Thanks! I've no plans as yet, but it may happen. I have been writing in this universe since I was about 13 and will almost certainly return to it at some point.
(LS) 9) In my notable 2008 books post on FBC, I described Winterstrike as: "Mothers, daughters, unsuitable males on future Mars and Earth". How does this one line description above sound to you? And when can we expect the sequel?
Sounds accurate to me! A sequel will depend on my publishers, who are holding off for the moment. The industry has been badly hit by the recession.
(LS) 10) Winterstrike has been criticized in various places for the similarities of the voice of 2 main narrators - Essegui and Hestia, who though cousins and childhood friends have had quite different life-experiences since. I found the voices a bit too similar too, though it did not bother me since the novel was outstanding in so many respects, the voice similarity was just a minor niggle. How would you answer the criticism?
I think it's fair, to be honest. They are supposed to be very similar, and that does come out in their voices.
11) With each limited edition of the Inspector Chen series, there has been a short story released with it. Do the following short stories supplement the novels and/ or are they individualistic stories of their own standing? And if so, are they meant to be read in any particular order?
[For those not so familiar with the series, the following stories have been released so far:
The Man from the Ministry(BANQUET collection)
No Logo(DEMON AND THE CITY)
Willow Pattern Plate(PRECIOUS DRAGON)
And Taxes(SHADOW PAVILION)
Adventures in the Ghost Trade (BANQUET collection, Snake agent Chapter)
No particular order, but they can be read as standalone pieces. They're not really connected with each novel.
12) Do you have a fixed number of books planned in the Inspector Chen series? If so how many? Have you envisioned the end of the series or would it be decided along the way?
Two more books are commissioned: IRON KHAN and a book that is currently titled MORNINGSTAR, which features Chen and Inari's daughter. After that, we'll have to see. I would like to revisit the world at some point in the future, but there are a few other things I'd like to turn to first.
13) Many of your earlier books have strong female protagonists. Was it by choice or just an aspect of your writing which suited the story to be seen through a female perspective?
No, it's a deliberate choice. I am a feminist and I wanted the SF, at least, to reflect ongoing concerns about the role of women.
14) You have written a short story called "Caer Cold" which is set in a very fascinating world. Will we get to read more about this world & will you be ever writing a full-fledged story set in this world?
There are a number of other stories set in an earlier time in this world, and I would not be averse to doing something full length in it. I'm doing a number of quasi-Arthurian Dark Ages short stories, quite bleak, and this is in line with those.
15) What are your plans for the future? As a writer, what still challenges you and what do you want to accomplish?

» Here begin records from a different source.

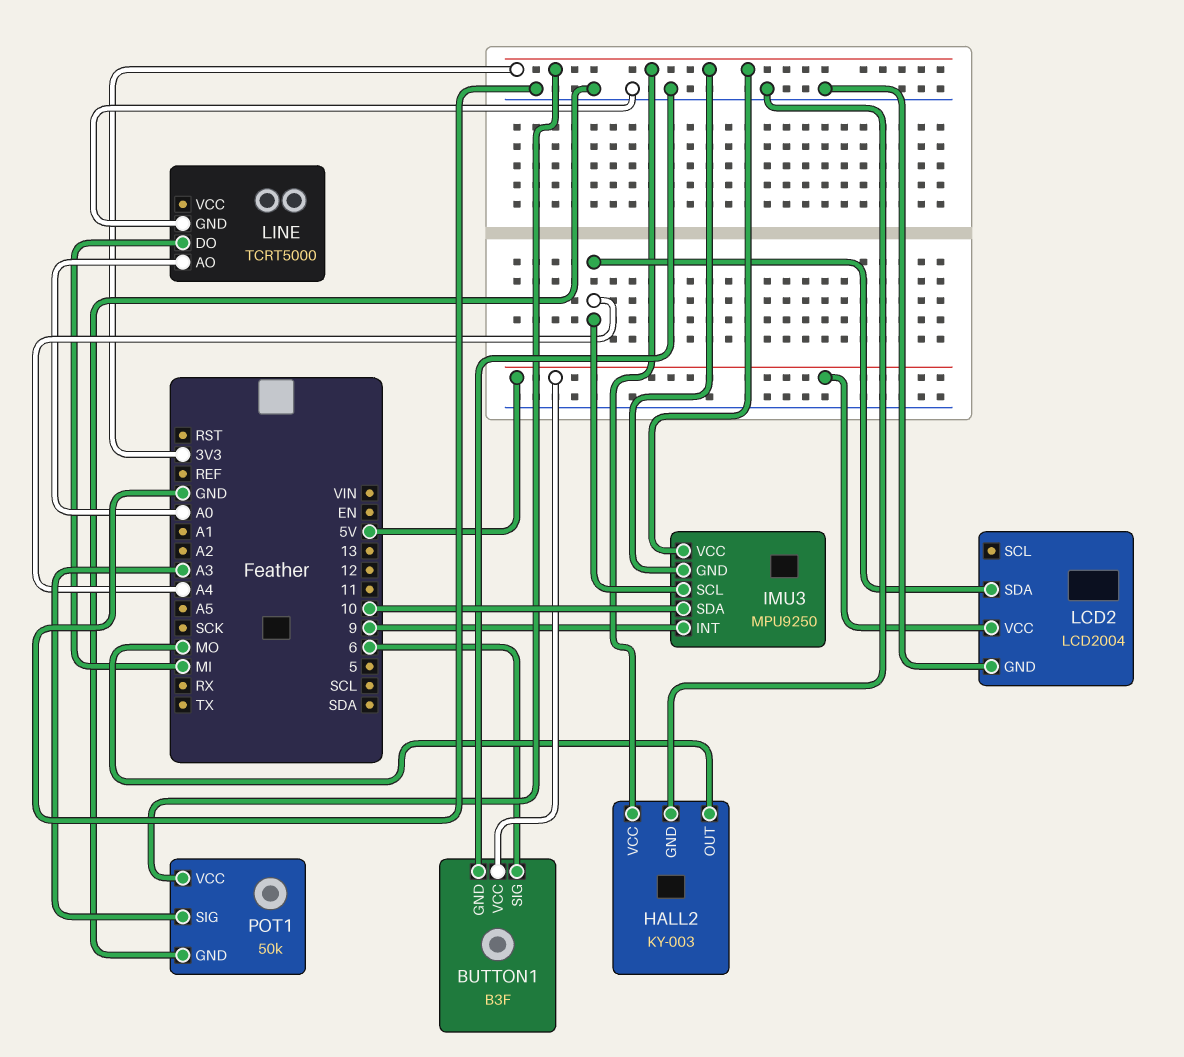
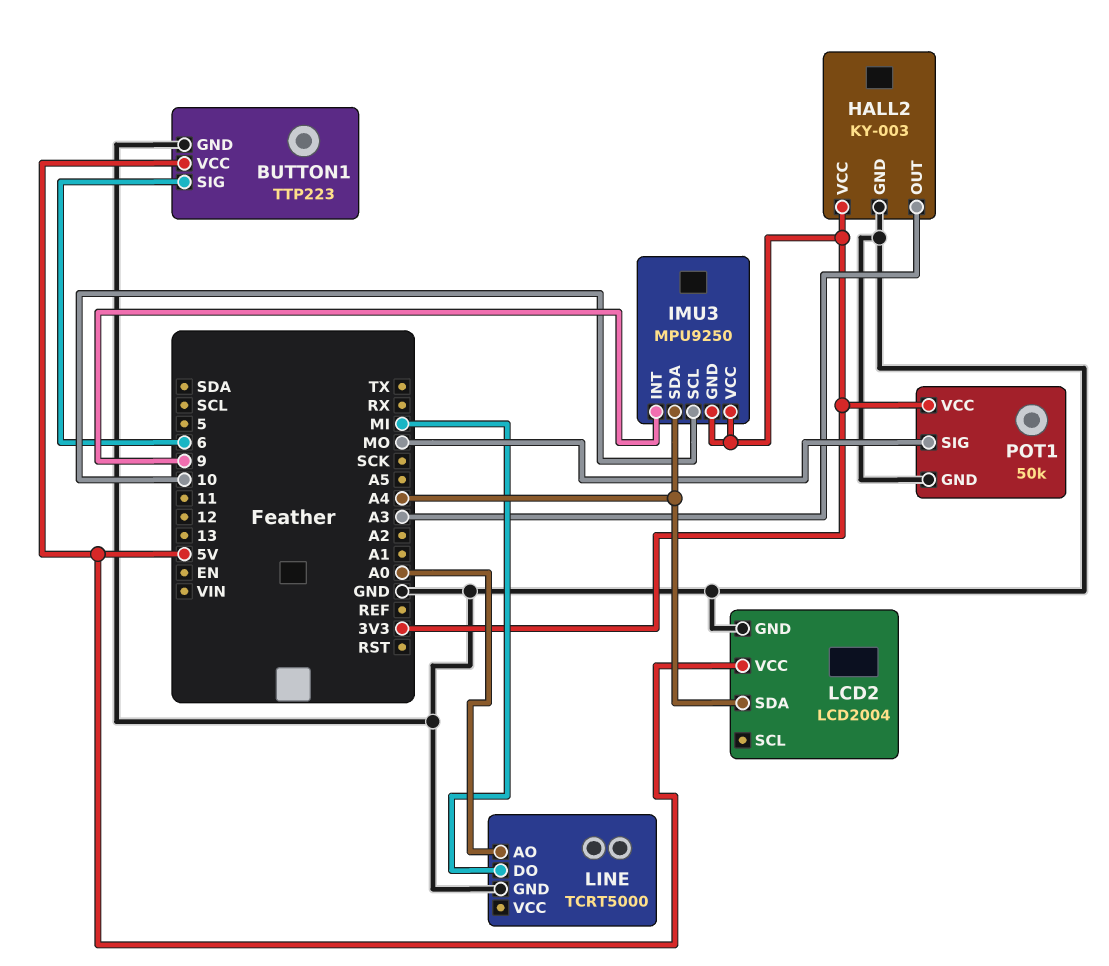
BUTTON1: B3F -> TTP223
HALL2 pin OUT: MO -> A3
IMU3 pin SCL: A4 -> 10
IMU3 pin SDA: 10 -> A4
POT1 pin SIG: A3 -> MO

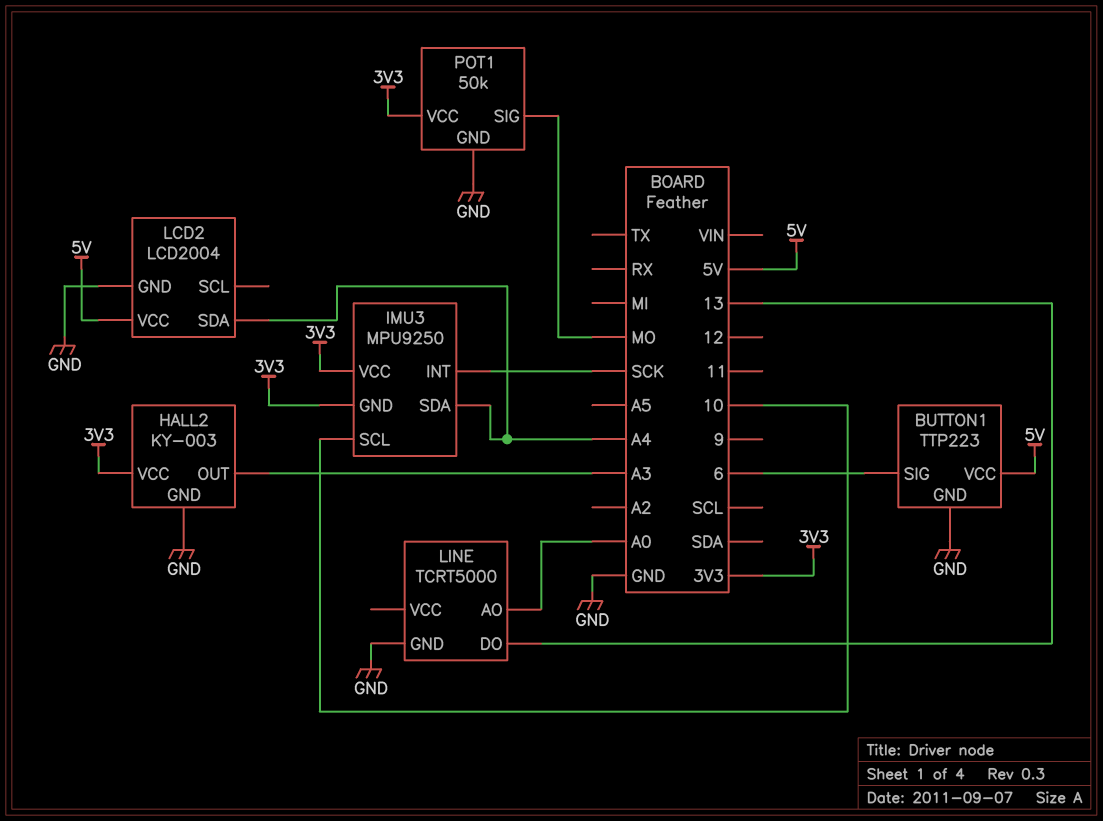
IMU3 pin INT: 9 -> SCK
LINE pin DO: MI -> 13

It's always a challenge to come up with new ideas. I'm hoping to start a novel set in an alternate 18th century, which features a somewhat unsympathetic aristocratic protagonist. The tone of the short stories in this world so far is similar to the tone of the Chen novels. And I am doing a series of sort-of steampunk short stories, again in an alternative (but non-magical) Britain. I'd also like to do a contemporary novel set in Somerset with fantasy elements. So, there are a number of things in mind at the moment!